いつも畑から取れる野菜をくれるお兄さん、毎朝笑顔で手を振ってくれる隣のお姉さん、小言ばかり言ってくるけど最後は優しく頭を撫でてくれるお婆さんに、誰よりも綺麗で優しかった母さん、村で1番と言われ強かった父さん。みんなが僕たちを守るために死んでいった。
さっきまでみんなで楽しく過ごしていた家は燃え崩れて、僕たちが過ごしていた思い出ある村には奴らが暴れ回っていた。
僕たちを逃がすために残った父さんと母さんの叫び声。あの声がずっと耳に残っている。もう僕の耳から消える事は無いと思わせるほどこびりつくように。
腕を引っ張られる感覚があったけど、僕はジッと燃える村を見ていた。この光景を忘れないように。この、心に燃え移ったドロドロと燃え上がる黒い炎を消さないように。
◇◇◇
「……げほっ……げほっ」
「おいおい、鬼どもを根絶やしにするんじゃ無かったのかよ、最底辺君!?」
倒れる僕の頭を踏み付けてニヤニヤと笑みを浮かべる同年代の金髪の少年。僕は抵抗するように頭を踏む足を掴むけど、その手を払うように足を振られて、腹を蹴り上げられる。
気力で強化しているとはいえ、僕程度の気力では、学園で50位の彼の蹴りを防ぎきる事は出来ず、何度も地面を転がり、嘔吐する。その姿を見てまた少年は笑い出す。

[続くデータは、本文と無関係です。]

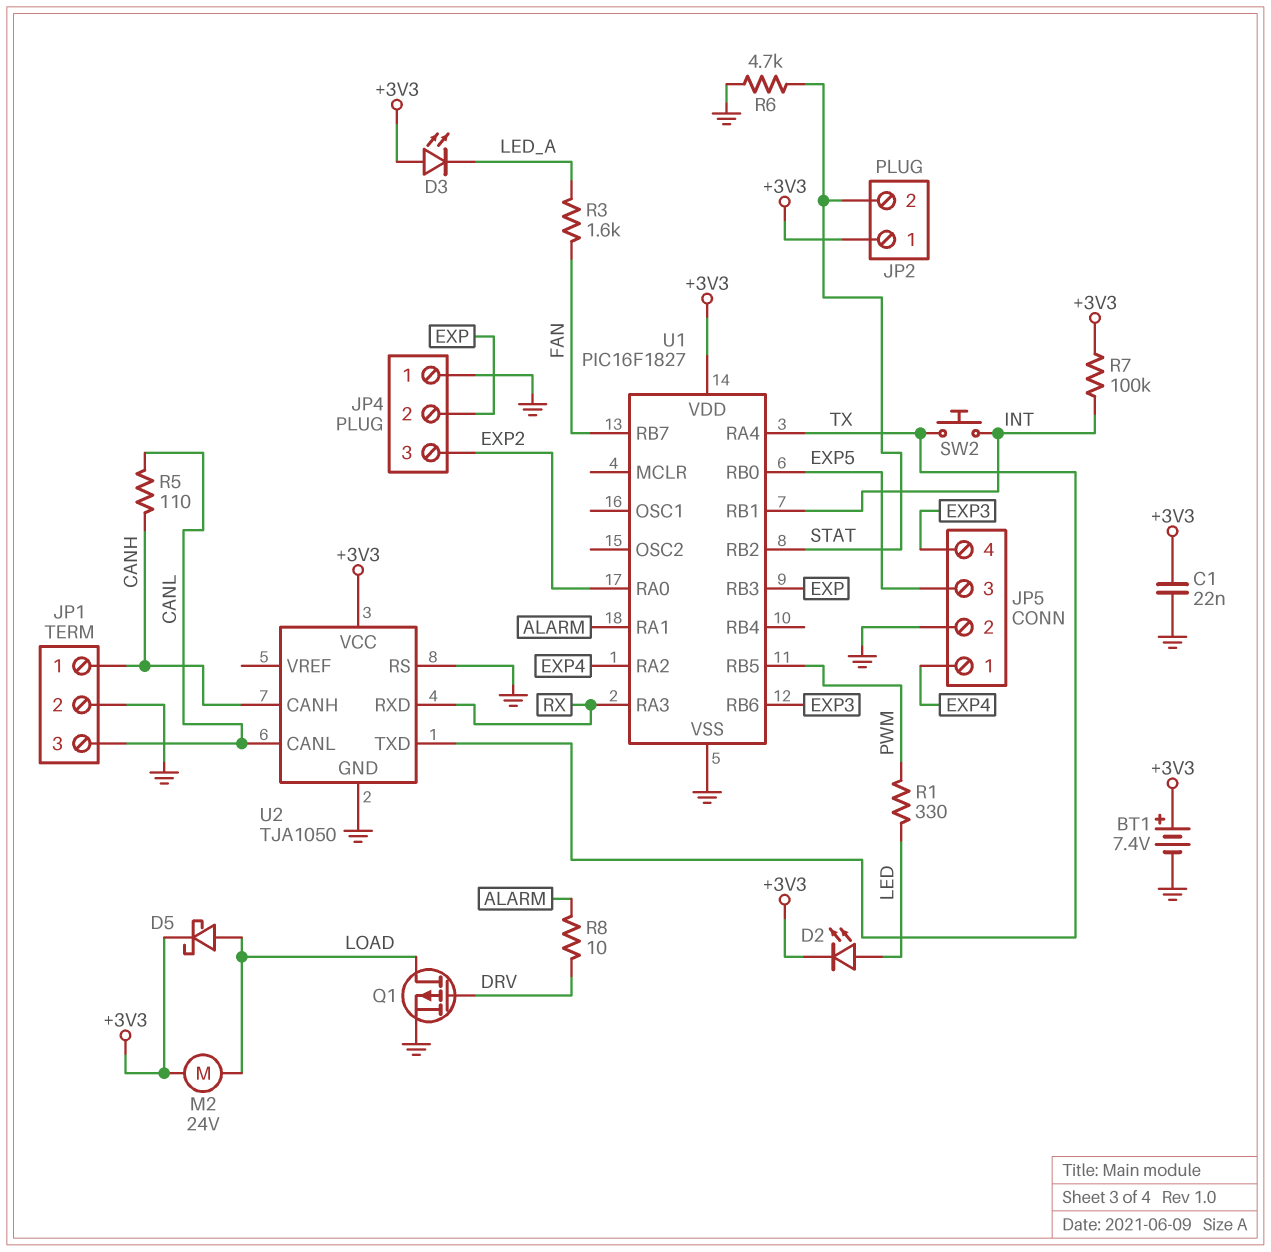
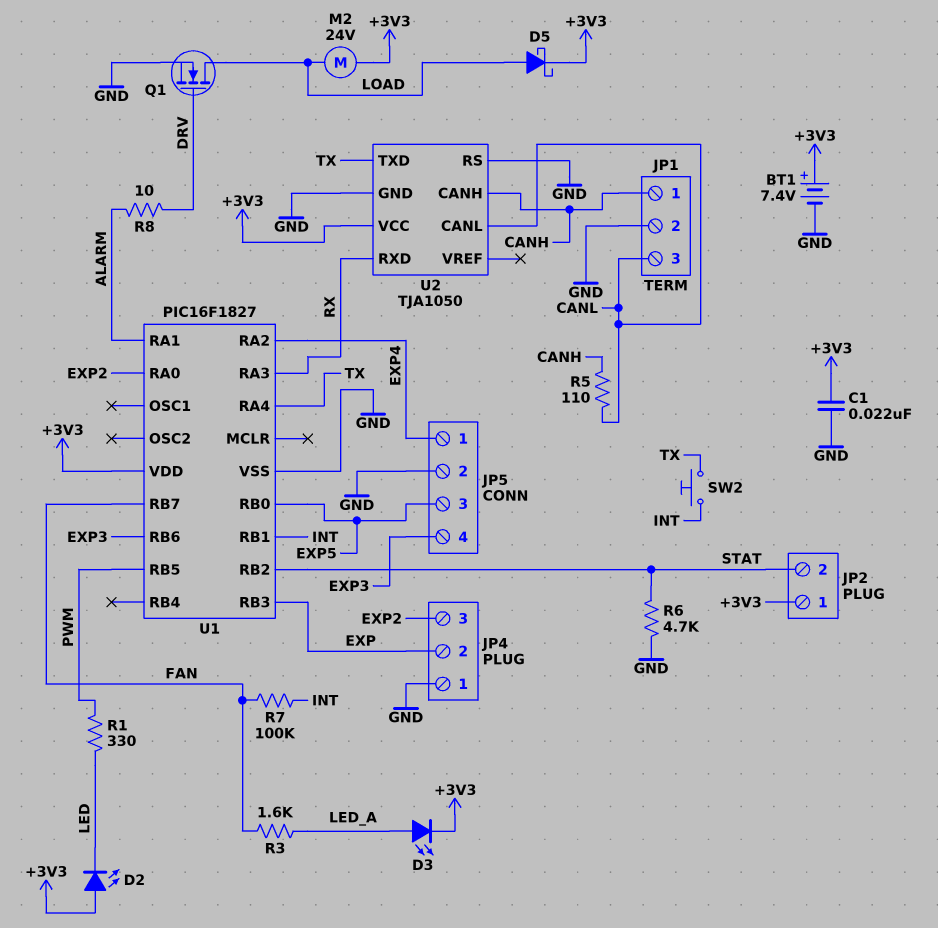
D2: LED (A LED, K +3V3) -> LED (A +3V3, K LED)
D3: LED (A +3V3, K LED_A) -> LED (A LED_A, K +3V3)
Q1: PMOS (G DRV, D LOAD, S GND) -> NMOS (G DRV, D LOAD, S GND)
R7: 100k (+3V3, INT) -> 100k (FAN, INT)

少年だけじゃ無い。この一方的ないじめに近い訓練を見ているクラスメイトたちからも嘲笑が聞こえてくる。
誰もこの訓練を止める事は無い。それどころかもっとやれと野次が飛ぶほど。その事に僕は何も言うことができない。言ったところで止める事が出来ないからだ。
最底辺……このクラスだけでなく、学園中で言われている僕の最悪な二つ名だ。この学園は弱者を許さない。
「最底辺君さあ、そろそろ学園やめたら? 君みたいなの、いてもいなくても同じどころか、いられる方が迷惑だからさぁ! 外で鬼と戦っても死ぬだけだし、そのせいでこっちが迷惑なんだよね。死にたいなら誰もいないところで死んでよ」
少年……トーラスがそう言うと、周りのクラスメイトもその言葉に同調する。僕はあまりの悔しさに涙が出そうになるけど、歯を食いしばって我慢する。泣いたところで結局はこいつらを喜ばすだけなのだから。
それから一方的な訓練は何度か殴られ蹴られて終わった。全身ボロボロで痛みを感じないところがない程だ。それどころか痛過ぎて痛みを感じない部分まである。
関連の授業はいつも午後の最後の時間にあるため、クラスメイトたちはもう帰っている。痛みで倒れる僕はそのまま訓練場に放置されたまま。
気力を体に流して治癒力を高めて何とか動けるようになるまで2時間はかかった。僕が起き上がった頃には既に夕暮れ時の時間帯だった。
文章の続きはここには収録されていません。